The limitations of this study are as follows. First, the selection of attributes and levels is largely reliant on previous work by Thiebes et al. (2020). Thus, it is possible that important attributes for the perceived fairness of DTC genetic testing business models were not considered, while other less relevant attributes are included. For example, the DCE on consumer preference of DTC genetic testing policies by Jeong (2017) includes an attribute concerning the number of genetic markers observed per test. Future research should therefore investigate the model in terms of relevant attributes and levels. Second, respondent data might not be representative of the consumer landscape of DTC genetic testing. While aimed to obtain a sample resembling the US Census, socio-demographics show this is not the case for all data. Also, the USA-only regional restriction of participants, together with our low response rate of 22%, might have caused some skewed results. Additionally, our sample size of 637 might be limiting for our study design with 144 choice sets. Consequently, attempting replication of our approach, perhaps with respondents from other regions or a magnitude of respondents, could capture a more representative sample of consumers. Third, we primarily considered the main effects for this study, as the high number of levels already allows for 256 effects when considering two-way interactions and main effects. This, however, would require identifying meaningful interactions to retain the comprehensibility of the model. While we conducted a brief investigation of two-way interactions including price (cf. Supplementary Material 3), the majority of possible interactions were not considered. Hence, it is possible that important interactions between attributes were not discovered. Last, the quality and design of the model might exhibit some limitations. Compared to typical DCEs, we have a rather large number of attributes and choice sets. The use of a partial profile design with blocking might have overwhelmed participants and thus influenced data quality. Future research should also compare the resulting model to different alternative models, such as hierarchical Bayes, which could provide new or improved insights into the perceived fairness of DTC genetic testing business models.
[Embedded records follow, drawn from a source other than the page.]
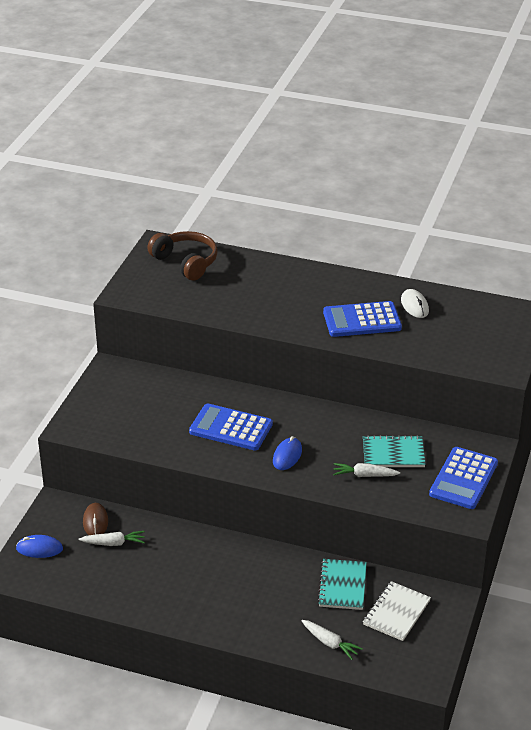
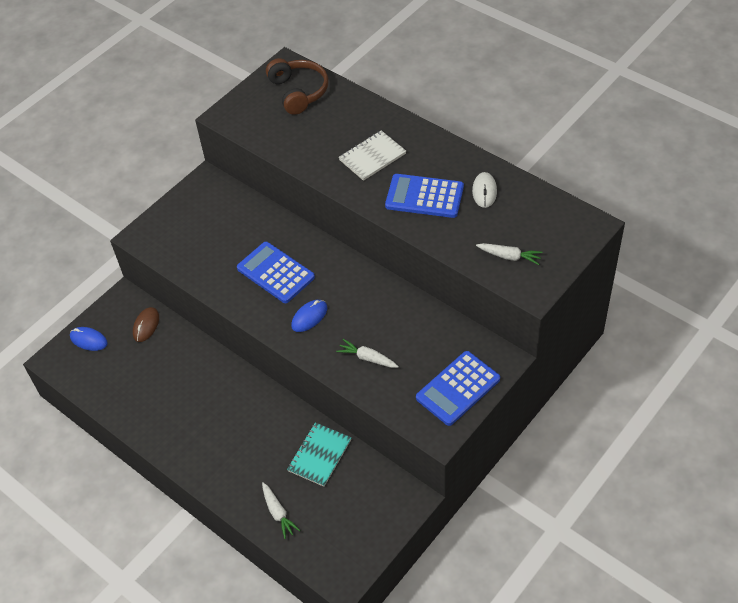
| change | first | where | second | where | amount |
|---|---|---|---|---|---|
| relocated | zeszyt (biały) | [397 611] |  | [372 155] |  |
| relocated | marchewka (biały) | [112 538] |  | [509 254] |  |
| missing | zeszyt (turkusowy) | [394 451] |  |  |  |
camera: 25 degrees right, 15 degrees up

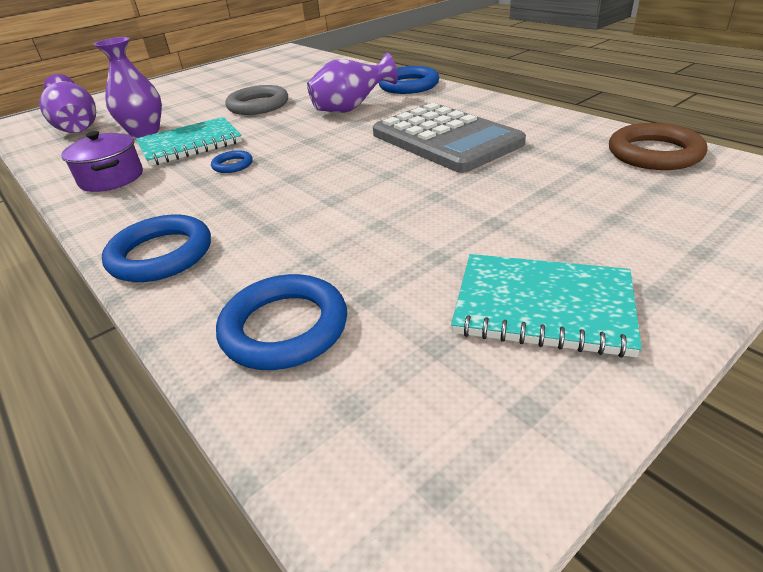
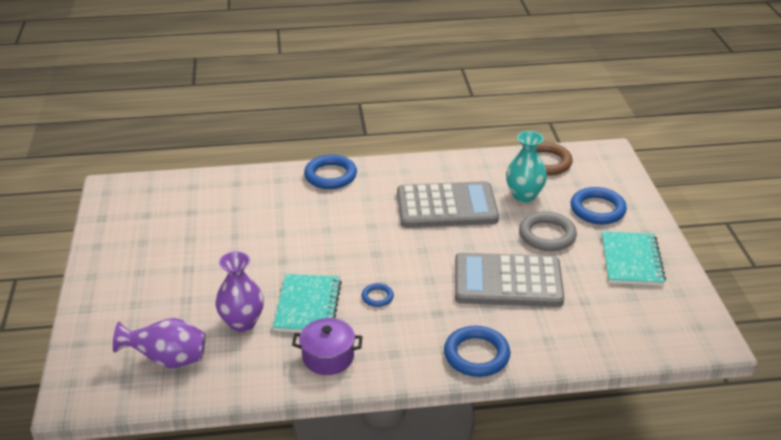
| change | first | where | second | where | amount |
|---|---|---|---|---|---|
| appeared |  |  | kalkulator (szary) | [510 280] |  |
| appeared |  |  | wazon (turkusowy) | [526 167] |  |
| relocated | pierścień (szary) | [256 100] |  | [548 231] |  |
| relocated | pierścień (niebieski) | [281 322] |  | [599 205] |  |
| spun | zeszyt (turkusowy) | [546 306] |  | [634 258] | 45 degrees counterclockwise |
| missing | wazon (fioletowy) | [352 83] |  |  |  |
camera: 60 degrees left, 0 degrees up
Building on our work, future research should further investigate the fairness of DTC genetic testing business models. One possible approach for this would be a closer investigation of the overall utility of prevailing business models or business model archetypes of DTC genetic testing. Because our study suggests that many consumers do not yet use DTC genetic testing services and additional analysis of respondents who have taken a DTC genetic test before outlines possible differences in consumer groups (see Supplementary Material 5), a consumer segmentation by means of the DCE could be used as a first starting point to identify how and if fairness perception is influenced by demographics such as age, ethnicity, income or prior usage of genetic testing services.

Conclusions

The DTC genetic testing market is a fast-growing business sector and is likely to gain more importance over time. With an increasing demand for personal healthcare and curiosity about oneself, DTC genetics has the potential to lastingly impact human genetic testing. However, with DTC genetic testing being relatively young, many concerns and problems are yet to be answered. This paper provides a first overview of consumers’ perceived fairness of DTC genetic testing business models by conducting a DCE to elicit preference. In doing so, we construct a choice model consisting of 16 relevant attributes and 42 levels of business models in genetic testing. Therefore, our research provides a tool for evaluating and comparing the influence of hypothetical business models on the perceived fairness of consumers. Moreover, this study investigated retail fairness in DTC genetic testing, providing novel insights on consumers’ views for research, service providers, and regulatory authorities.